Strawberry Shortcake Cookies

Indulge in the delightful world of Heavenly Strawberry Shortcake Cookies, where classic flavors meet innovative baking. Each cookie brings together fresh, juicy strawberries, buttery richness, and a soft texture that melts in your mouth. Perfect for picnics, gatherings, or as a sweet treat at home, these cookies capture the essence of summer. Discover the joy of baking these heavenly cookies, embracing nostalgia while creating new memories with every bite.

Ingredients
  

1 cup fresh strawberries, finely chopped

1 tablespoon granulated sugar

1/2 cup unsalted butter, softened

1/2 cup brown sugar, packed

1 large egg

1 teaspoon vanilla extract

2 cups all-purpose flour

1 teaspoon baking powder

1/2 teaspoon baking soda

1/4 teaspoon salt

1/2 cup heavy cream

1/2 teaspoon almond extract

Powdered sugar, for dusting (optional)

Instructions
 

Prepare the Strawberries: In a small bowl, mix the finely chopped strawberries with 1 tablespoon of granulated sugar. Let this sit for about 15 minutes to macerate and release some juice.

    Make the Cookie Dough: Preheat your oven to 350°F (175°C) and line a baking sheet with parchment paper. In a large mixing bowl, cream together the softened butter and brown sugar until light and fluffy.

      Incorporate Wet Ingredients: Beat in the egg and vanilla extract until well combined. Then, add in the heavy cream and almond extract, mixing until smooth.

        Combine Dry Ingredients: In a separate bowl, whisk together the flour, baking powder, baking soda, and salt. Gradually add this dry mixture to the wet mixture, stirring until just combined.

          Fold in Strawberries: Gently fold the macerated strawberries into the cookie dough, being careful not to squish them too much.
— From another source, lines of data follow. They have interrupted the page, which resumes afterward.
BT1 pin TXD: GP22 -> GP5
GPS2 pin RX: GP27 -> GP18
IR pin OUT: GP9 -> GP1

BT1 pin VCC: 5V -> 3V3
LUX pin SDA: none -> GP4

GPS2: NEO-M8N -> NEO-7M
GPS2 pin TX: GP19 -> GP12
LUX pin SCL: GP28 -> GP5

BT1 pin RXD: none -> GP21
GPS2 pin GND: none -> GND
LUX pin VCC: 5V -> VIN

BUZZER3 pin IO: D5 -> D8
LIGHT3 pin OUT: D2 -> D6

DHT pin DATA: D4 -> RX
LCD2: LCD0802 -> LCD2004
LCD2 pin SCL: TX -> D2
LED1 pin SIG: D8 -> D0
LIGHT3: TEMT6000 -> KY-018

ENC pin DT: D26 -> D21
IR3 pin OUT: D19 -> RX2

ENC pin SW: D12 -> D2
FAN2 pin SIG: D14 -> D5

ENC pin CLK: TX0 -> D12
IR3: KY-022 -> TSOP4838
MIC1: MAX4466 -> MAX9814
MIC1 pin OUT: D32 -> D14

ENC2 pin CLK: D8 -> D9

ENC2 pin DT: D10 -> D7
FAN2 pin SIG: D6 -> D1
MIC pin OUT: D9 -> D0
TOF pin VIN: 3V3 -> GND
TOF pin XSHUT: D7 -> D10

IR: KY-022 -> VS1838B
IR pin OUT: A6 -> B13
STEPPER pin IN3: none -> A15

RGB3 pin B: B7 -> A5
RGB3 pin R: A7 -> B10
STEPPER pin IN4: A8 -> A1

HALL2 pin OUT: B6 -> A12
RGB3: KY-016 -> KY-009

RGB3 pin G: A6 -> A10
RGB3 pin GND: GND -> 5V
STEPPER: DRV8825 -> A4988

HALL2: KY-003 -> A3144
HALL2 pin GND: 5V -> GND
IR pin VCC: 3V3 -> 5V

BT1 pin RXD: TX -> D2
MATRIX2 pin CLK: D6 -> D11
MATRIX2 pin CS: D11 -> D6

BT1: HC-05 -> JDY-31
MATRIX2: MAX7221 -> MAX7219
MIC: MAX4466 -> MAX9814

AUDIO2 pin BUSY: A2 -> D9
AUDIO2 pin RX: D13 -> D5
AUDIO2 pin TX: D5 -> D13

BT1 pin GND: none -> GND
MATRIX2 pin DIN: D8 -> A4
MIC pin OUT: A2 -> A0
            Scoop and Bake: Using a cookie scoop or tablespoon, drop rounded balls of dough onto the prepared baking sheet, leaving some space between each cookie. Bake in the preheated oven for 12-15 minutes, or until the edges are lightly golden.

              Cool and Dust: Remove from the oven and let the cookies cool on the baking sheet for a few minutes before transferring them to a wire rack to cool completely. Once cooled, dust with powdered sugar if desired.

                Serve and Enjoy: These cookies are best enjoyed fresh, but you can store any leftovers in an airtight container at room temperature for up to three days.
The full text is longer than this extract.